1. Where does the main challenge lie?
Transport systems are a catalyst for economic growth, and transport-related spending amounted to about 2% of global GDP in 2015. Importantly, transport provides people (women and men) with access to jobs, education, and healthcare. It also connects goods and services to markets, and is a key driver of growth.
While women are the biggest users and main champions of sustainable mobility, this is often not reflected in transport plans, strategies and projects. To correct this problem, the needs of women have to be considered separately, including in particular:
- Travel characteristics and expectations: the combination of overall different trip patterns, purposes, modes and travel times. A woman (or man) walking together with small kids to school is likely to value the street’s safety (and therefore, traffic calming measures) more than a man (or woman) driving during rush hour to arrive on time for an important meeting.
- Physical requirements: from the height at which infrastructure is installed (as women, on average, tend to be shorter than men) to accessing sanitary facilities.
- Safety concerns: As reported by the European Institute on Gender Equality, “women are more concerned than men about their safety while travelling. For example, women prefer not to travel at night, when lighting is poor, for fear of physical and/or sexual assault. Similarly, overcrowded public transport can increase the risk of sexual harassment,” influencing the travel choices women make.
- Participation in the labour market: At the European level, 67% of women are currently in employment, whereas men’s employment stands at 79%. In other words, there is a gender employment gap of 12%2. In the transport system, only 22% of the workforce are women – most of them in administrative positions with less than 5% working as pilots, seafarers and track or train drivers3. In the case of Andalusia, 17% of the workforce in land transport are women4.

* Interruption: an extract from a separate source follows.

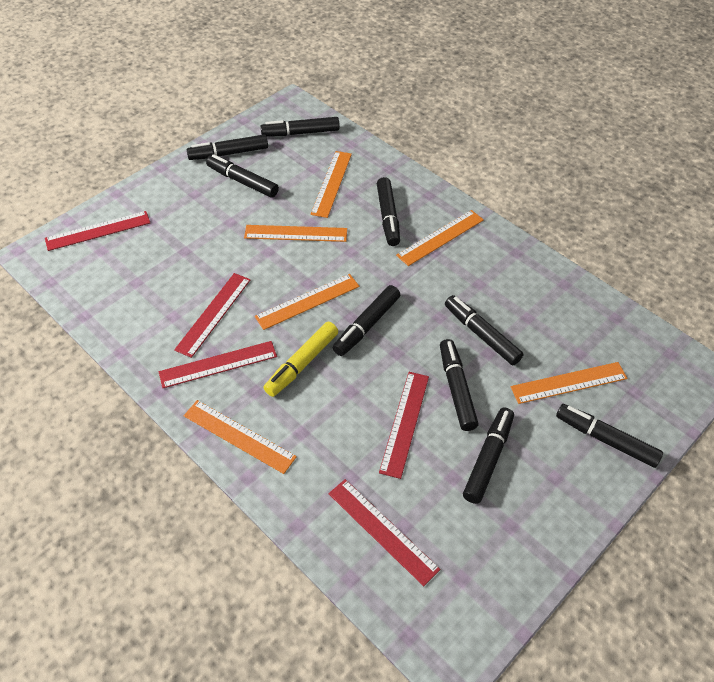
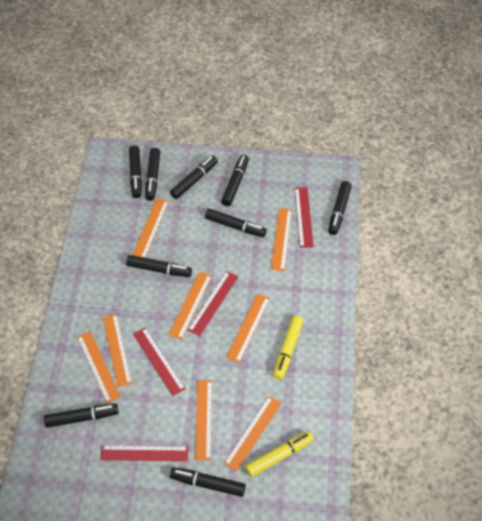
orange ruler: 6 -> 8
red ruler: 5 -> 4
yellow marker: 1 -> 2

- The 2019 Report on violence against women working in transport, based on a survey of European transport workers, highlights alarming evidence of high levels of violence against women at work across Europe. Twenty-five percent (25%) of the women interviewed believe that violence against women is a regular occurrence in the transport sector, and 26% believe that harassment is considered ‘part of the job’ in the transport sector.
Addressing these issues is key for the Regional Government of Andalusia and the European Investment Bank. The Andalusian legal framework, through its Law on the Promotion of Gender Equality5, considers the gender equality component in transport system planning.
“Women’s talent and ability are key to achieve our commitments with the economic recovery, sustainable development and the transition to carbon neutrality,” says Marifran Carazo, Minister of Infrastructure Development for the regional government of Andalusia. “To continue breaking the glass ceilings is not only fair, but also our obligation in pursuing a stronger society. Our right to equality does not lie in the fact that we can be brave, capable or competitive, but in the mere fact of being human.”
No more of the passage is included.